Perhaps the most used way to get this data you put in into some other format are inline queries. We saw an example of this earlier. But interesting to note is this is definitely not
the only way how you can get it out, semantic main hierarchy. Well, it has a set of dedicated query interfaces and browsing interfaces. And there are many extensions that add on top of that, allow you to do additional things. And there are ways to export the data in formats like RDF or JSON or whatever.
So inline queries basically allow you to put in some Wiki text into Wiki page and then get results. These consist out of three aspects, which pages should you display, which values, well, on these pages
should be displayed in your result, and how should all this be formatted. So an example query we might want to do is showing all the countries in Africa. For each of these countries, show their population and area and display this in a nice table.
So this, we would need to provide some SMW query language, which limits the resulting set of pages to whatever you want, some printout statements which say which properties you want and then formatting parameters.

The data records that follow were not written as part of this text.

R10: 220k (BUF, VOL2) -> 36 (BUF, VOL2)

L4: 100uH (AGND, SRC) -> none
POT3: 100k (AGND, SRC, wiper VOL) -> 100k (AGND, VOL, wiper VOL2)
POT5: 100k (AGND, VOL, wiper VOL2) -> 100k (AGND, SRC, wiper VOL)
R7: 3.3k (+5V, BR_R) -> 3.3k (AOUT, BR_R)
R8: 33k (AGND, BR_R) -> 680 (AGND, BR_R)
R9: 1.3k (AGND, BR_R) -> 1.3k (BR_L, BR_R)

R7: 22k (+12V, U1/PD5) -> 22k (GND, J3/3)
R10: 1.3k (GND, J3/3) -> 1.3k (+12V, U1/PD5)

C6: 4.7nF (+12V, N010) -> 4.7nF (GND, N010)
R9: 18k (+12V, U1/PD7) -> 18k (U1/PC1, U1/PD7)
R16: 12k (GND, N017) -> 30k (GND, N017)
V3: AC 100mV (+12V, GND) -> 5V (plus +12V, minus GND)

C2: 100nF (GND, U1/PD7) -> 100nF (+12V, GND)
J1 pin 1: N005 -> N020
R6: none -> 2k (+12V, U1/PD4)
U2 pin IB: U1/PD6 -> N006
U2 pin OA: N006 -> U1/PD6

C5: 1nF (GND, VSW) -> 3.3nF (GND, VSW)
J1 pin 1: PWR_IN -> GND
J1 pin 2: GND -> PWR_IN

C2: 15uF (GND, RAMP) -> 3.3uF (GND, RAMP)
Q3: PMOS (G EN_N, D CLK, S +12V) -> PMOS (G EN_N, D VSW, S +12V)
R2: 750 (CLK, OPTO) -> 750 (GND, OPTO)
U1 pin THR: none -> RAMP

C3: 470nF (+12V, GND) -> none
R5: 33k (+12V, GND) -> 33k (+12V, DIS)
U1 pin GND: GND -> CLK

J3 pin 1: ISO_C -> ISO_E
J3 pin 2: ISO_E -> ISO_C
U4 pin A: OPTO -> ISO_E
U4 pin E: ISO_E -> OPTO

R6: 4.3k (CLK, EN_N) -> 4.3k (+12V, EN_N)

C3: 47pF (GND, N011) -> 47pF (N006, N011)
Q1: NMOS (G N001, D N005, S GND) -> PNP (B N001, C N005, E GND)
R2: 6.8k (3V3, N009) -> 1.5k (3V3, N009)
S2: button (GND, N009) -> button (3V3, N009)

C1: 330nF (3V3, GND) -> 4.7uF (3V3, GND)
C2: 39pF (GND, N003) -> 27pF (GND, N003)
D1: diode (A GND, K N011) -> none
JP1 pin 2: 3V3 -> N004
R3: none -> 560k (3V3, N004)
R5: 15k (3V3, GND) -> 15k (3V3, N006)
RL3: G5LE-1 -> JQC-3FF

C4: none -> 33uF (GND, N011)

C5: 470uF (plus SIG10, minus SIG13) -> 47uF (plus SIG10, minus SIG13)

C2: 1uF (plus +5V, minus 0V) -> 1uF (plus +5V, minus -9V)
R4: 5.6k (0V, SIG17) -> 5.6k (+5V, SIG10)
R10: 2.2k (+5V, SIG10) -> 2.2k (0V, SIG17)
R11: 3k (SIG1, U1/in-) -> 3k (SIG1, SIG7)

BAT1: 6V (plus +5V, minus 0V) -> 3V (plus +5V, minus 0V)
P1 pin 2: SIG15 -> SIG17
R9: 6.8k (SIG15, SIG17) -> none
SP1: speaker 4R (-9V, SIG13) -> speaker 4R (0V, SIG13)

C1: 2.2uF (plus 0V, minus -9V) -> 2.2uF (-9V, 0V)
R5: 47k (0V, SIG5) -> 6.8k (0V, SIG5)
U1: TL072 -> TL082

I'll quickly explain this. This is the ask parser function, this meta-wiki way of extending Wiki text. This is the SMW query language, which specifies that it needs to be in the category country and that it needs to have the property located in Africa.
Then this specifies that you want the population and the area, which are the properties you defined, and this is a formatting parameter that says you want it in a table. So you could get something like this. Nice to note here is that this is in other color. If you hover over it, you will actually get a pop-up
or a balloon showing the same value but then converted into other units. So the community, well, we know of some hundreds of sites
using semantic meta-wiki, but it's hard to tell because meta-wiki does not have a way to really track usage of extensions or meta-wiki itself, for that matter. I suspect there are probably several thousand semantic meta-wiki installs that are used to some extent.
There is worldwide usage. This is an estimation of two years ago in how many languages it is used. Great thing about this is that it's actually internationalized or localized in 115 different languages. So if you have a wiki in some bizarre language, you can use semantic meta-wiki probably.
We have public mailing lists, IRC, bug tracker, and active developer community. There are several dozen extensions that are actually built on top of semantic meta-wiki. There are teams at companies that work on it and provide commercial support,
and it's integrated into the meta-wiki community itself. We have our bi-yearly conference, one in Europe and one in the United States. The next one will be in April in Carisbot. So if you're from the States,
you might be interested in going there. And the next one in Europe will probably be in Germany in the fall of this year. So okay, I guess I'm out of time and out of slides, so thanks for your attention.
So any questions? Oh, that's a good question.
Why is it not live on Wikipedia? So this project has been there for five years already, and actually the initial goal was getting it onto Wikipedia, which has never happened. Perhaps its main reason there is that it's a bit too expressive. It allows too much things. You do not want users to go do on Wikipedia
because they would simply not scale or they would complicate things there too much. I mean, a lot of people already have problems with the complexity of Wikitex, so we do not want to go make it more complex. There is now a project called Wikidata
organized by Wikimedia Germany, which will actually, well, of which the goal is getting similar functionality, although a bit more limited, onto Wikipedia. This will start in April. I'm on this team, so if you have any questions about this, I'll greatly talk to you about it.
Other questions, please see the speaker in front. So thank you very much, and I have some Belgian chocolates.